Early in pandemic, half a million kids moved in with grandparents

"Despite the health risks associated with co-residing with larger families during COVID, economic and instrumental needs still led Americans to live together. I think that really speaks to the strength and importance of family ties as a safety net in the US," says Mariana Amorim. (Credit: Getty Images)

Grandparents appear to have served as an important private safety net when COVID-19 first hit the US, according to a new study.

The findings show that the pandemic’s arrival in 2020 coincided with a surge of nearly 510,000 children living in “doubled-up” households, co-residing with other adults in addition to their parents or parents’ partners.

While these living arrangements had already been increasing before COVID-19, this was an additional increase beyond what would be expected based on previous trends—and most of those children, about 460,000, moved in with grandparents.

The surge was temporary, however—those households returned to expected levels in 2021, according to the study in the journal Demography.

“Despite the health risks associated with co-residing with larger families during COVID, economic and instrumental needs still led Americans to live together. I think that really speaks to the strength and importance of family ties as a safety net in the US,” says lead author Mariana Amorim, a sociologist at Washington State University.

Using survey data collected by the US Census, Amorim and coauthor Natasha Pilkauskas of the University of Michigan analyzed the trends for children in doubled-up households from 2015-2021.

About 15.3% of children lived in these types of households in 2015, and there was an incremental average increase of about 0.1 percentage points each year, but from 2019 to 2020 the share of children in these arrangements jumped from 15.7% to 16.3%, an increase six times greater than expected.

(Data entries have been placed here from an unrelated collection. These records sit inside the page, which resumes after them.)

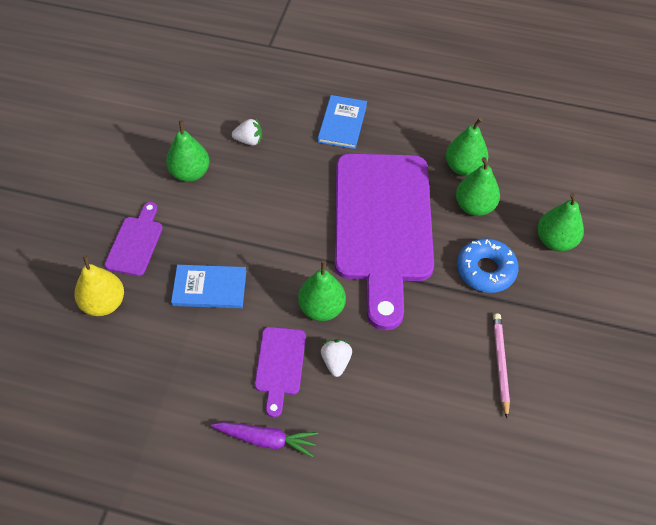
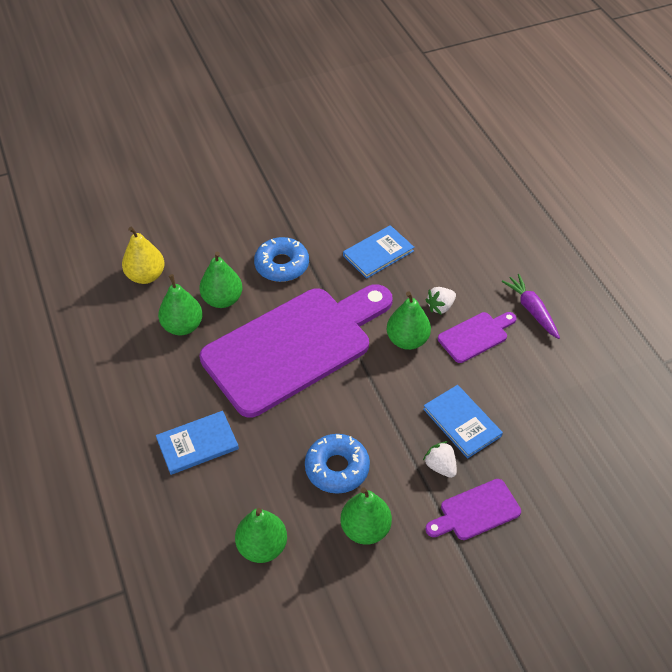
camera: 125 degrees left, 5 degrees down
(104, 303) = (548, 486): yellow pear -> yellow pear (146, 276)
(249, 140) = (283, 508): white strawberry -> white strawberry (440, 466)
(249, 186) = (337, 468): none -> blue donut
(443, 357) = (378, 253): none -> blue book
(500, 363) = (354, 224): pink pencil -> none
(555, 241) = (217, 239): green pear -> green pear (262, 546)

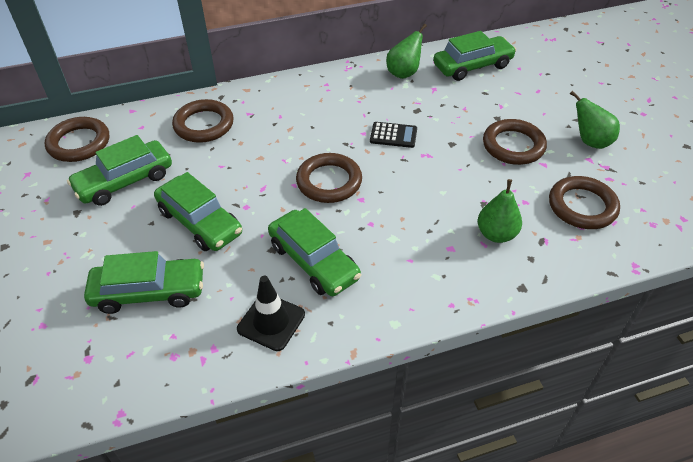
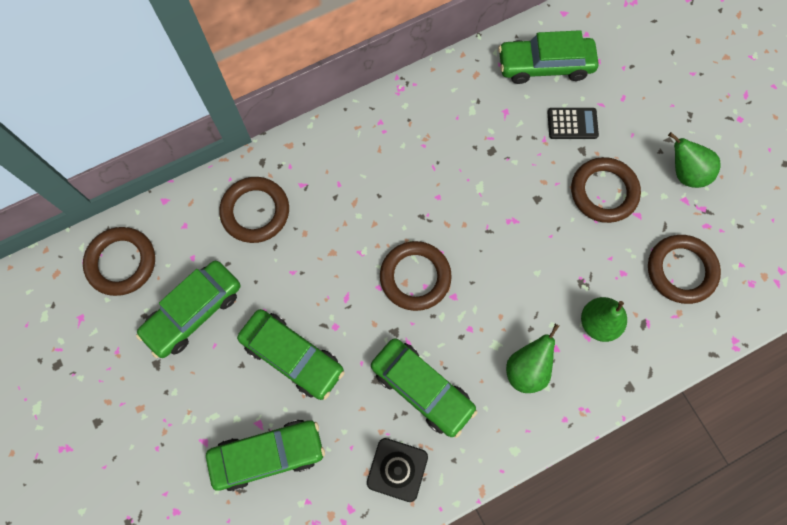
camera: 10 degrees left, 25 degrees up
(393, 135) = (472, 196): black calculator -> black calculator (572, 123)
(404, 73) = (467, 89): green pear -> green pear (527, 369)
(472, 66) = (545, 65): green car -> green car turned 150 degrees counterclockwise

The people moving into these doubled-up arrangements tended to be families headed by single mothers and mothers who had never married or who were not working as well as families with children under the age of six. There was also a larger than usual increase in Black and Hispanic children living in multigenerational households.

These demographics suggest the surge in co-residence was driven by both the need for economic and other instrumental support–such as childcare and perhaps to some degree elder care on the part of the grandparents, the researchers say. These needs appeared to outweigh concerns over spreading COVID-19 to more vulnerable older relatives.

The researchers also uncovered a seasonality in trends of “doubling up.” Before the pandemic, increases in these co-residing households tended to follow a pattern with more co-residence occurring in late fall and winter. The researchers speculate that this may follow already established seasonal patterns of births and divorces.

When the pandemic hit, it upended that seasonal pattern, with more people moving into doubled-up households in spring and summer of 2020 before decreasing later in that year and normalizing in 2021.

“We found this type of co-residence to be really short lived. This really drives home the idea that doubling up, particularly living with grandparents, is a strategy that’s used to address economic or instrumental needs, but it’s not really the preference for Americans,” says Amorim. “As soon as people are able to move out and live independently, they do.”